У меня не выходит разговаривать с ним, как прежде. Не выходит больше прикрываться за отстранённостью, презрением, ненавистью. Не выходит игнорировать те эмоции, которые он сам так открыто демонстрирует мне.
Я никогда не смогу простить тебя, Кирилл. Никогда. Только имеет ли это значение, если я всё равно увязла в тебе так глубоко, что уже не выбраться?
— Мы не знаем, кто стоит за всем этим. Не знаем, откуда теперь ждать удара, а он может последовать очень скоро: Илья устроил лишний переполох, сначала потащив вас с собой на вчерашнюю встречу, а сегодня заявившись в офис с твоей подружкой и выгрузив из базы сразу все данные.
— То есть вчерашний милый междусобойчик был исключительно его инициативой?
— Да, крайне глупой и неудачной идеей совместить работу и личные отношения, — чуть раздражённо откликается он, и я реагирую на это громким, откровенно издевательским смешком, который даже не пытаюсь сгладить, отвечая на его недовольную мину ехидной усмешкой и вызывающим взглядом глаза в глаза. — Тебе смешно, Ма-шень-ка?
— Нет, я нахожу достойным восхищения то, как у тебя выходит никогда не смешивать работу и личные отношения, — его губы мимолётно дёргаются, и это должно бы остановить меня от дальнейшего нагнетания напряжения между нами, но мне неожиданно до одури нравится чувствовать зарождающуюся в нём ярость. Видеть, как вспыхивает угрожающий огонь в тёмных глазах, как разливается, пульсирует по всему телу, наполняет и раздувает вены на предплечьях кипящая кровь, как вспыхивает ярко-алым уродливый шрам.
Потрясающе.
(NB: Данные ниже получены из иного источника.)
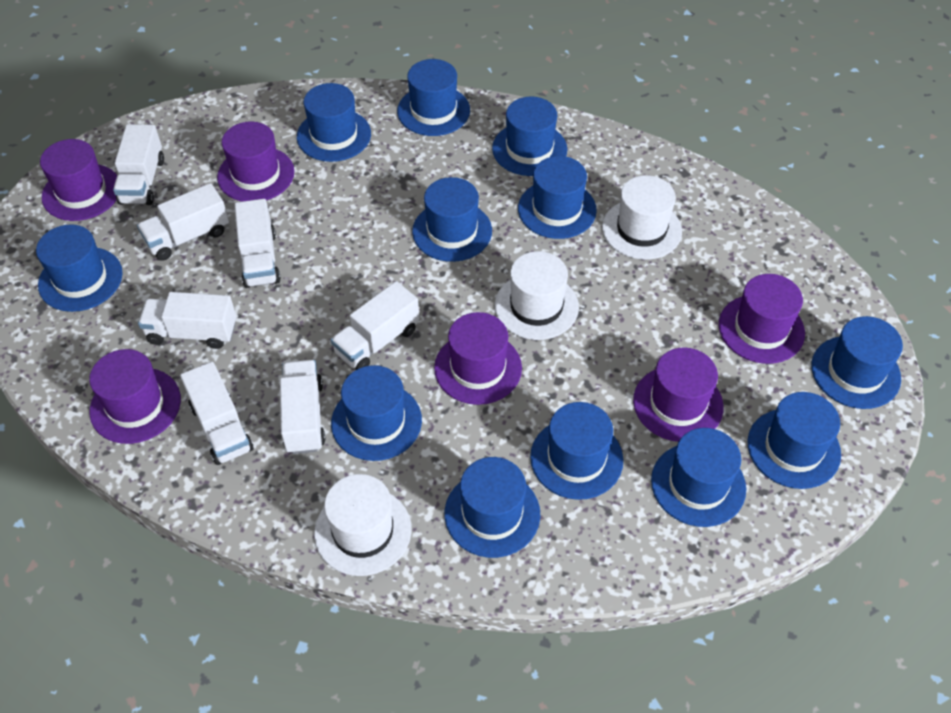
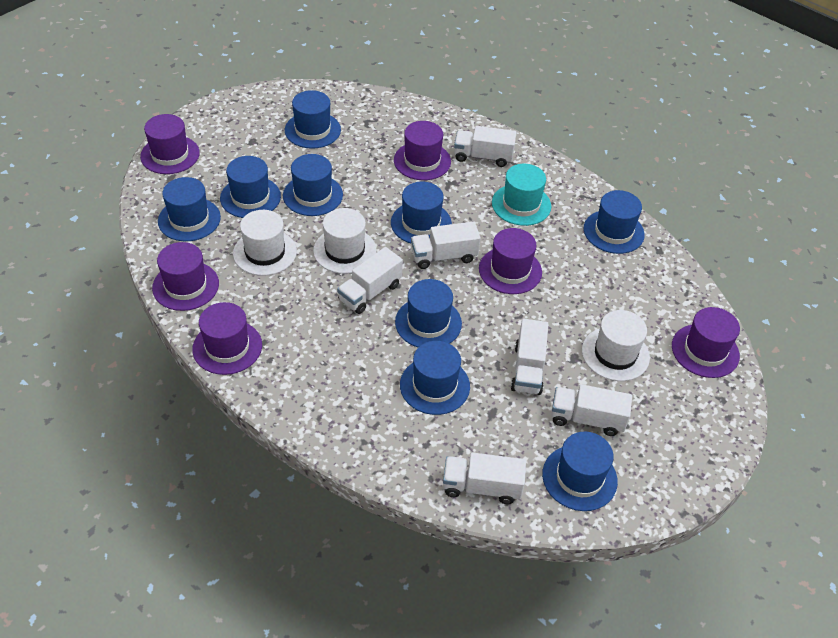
blue hat: 12 -> 9
turquoise hat: 0 -> 1
white truck: 7 -> 6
Восхитительно. Волнующе.
Выбить из него весь хвалёный самоконтроль парой слов и одной усмешкой. Разве может быть что-то более опьяняющее?
— Не беси меня, Маша, — произносит он обманчиво-ласковым тоном и неторопливо делает глоток кофе, отчего моя ухмылка становится лишь шире и наглее.
О нет, Кирилл, я тоже знаю этот способ изобразить спокойствие. И теперь отчётливо вижу — он нихрена не работает.
— Даже и не думала начинать. Я ведь на работе, — смакую последнее слово, растягиваю буквы, идеально ложащиеся на горько-сладкий привкус кофе во рту, — а на работе я всегда крайне учтива и любезна. Могу даже переступить через себя и опуститься до откровенной лжи и лести в адрес начальства, как пыталась это сделать только что.
— Вот что, Ма-шень-ка, — начинает говорить он, делая несколько глубоких вдохов и опуская кружку обратно на столик, а потом разворачивается ко мне, придвигается чуть ближе и резко, грубо дёргает за лодыжки прямо на себя, опрокидывая меня спиной на диван. — Как-то ты утверждала, что на работе беспрекословно выполняешь всё, что тебе скажут. Так будь добра, — его ладони упираются в сидение над моими плечами, и мне кажется, будто надо мной нависает сгустившаяся, концентрированная, почти осязаемая тьма. — Соответствуй заявленной характеристике. Стань любезной и делай всё, что я тебе скажу.
— Нет, — я мотаю головой, вскользь задеваю кончиком носа его подбородок и вздрагиваю, ощутив, как близко он на самом деле находится ко мне. Взгляд бегает по чуть сузившимся, затянувшимся тёмным смогом гнева глазам, раздувающимся ноздрям, искривлённым тонким губам, ставшим ярко-вишнёвыми, словно нарисованными на его лице.
Облизываюсь быстро, рефлекторно, не понимая, что именно делаю.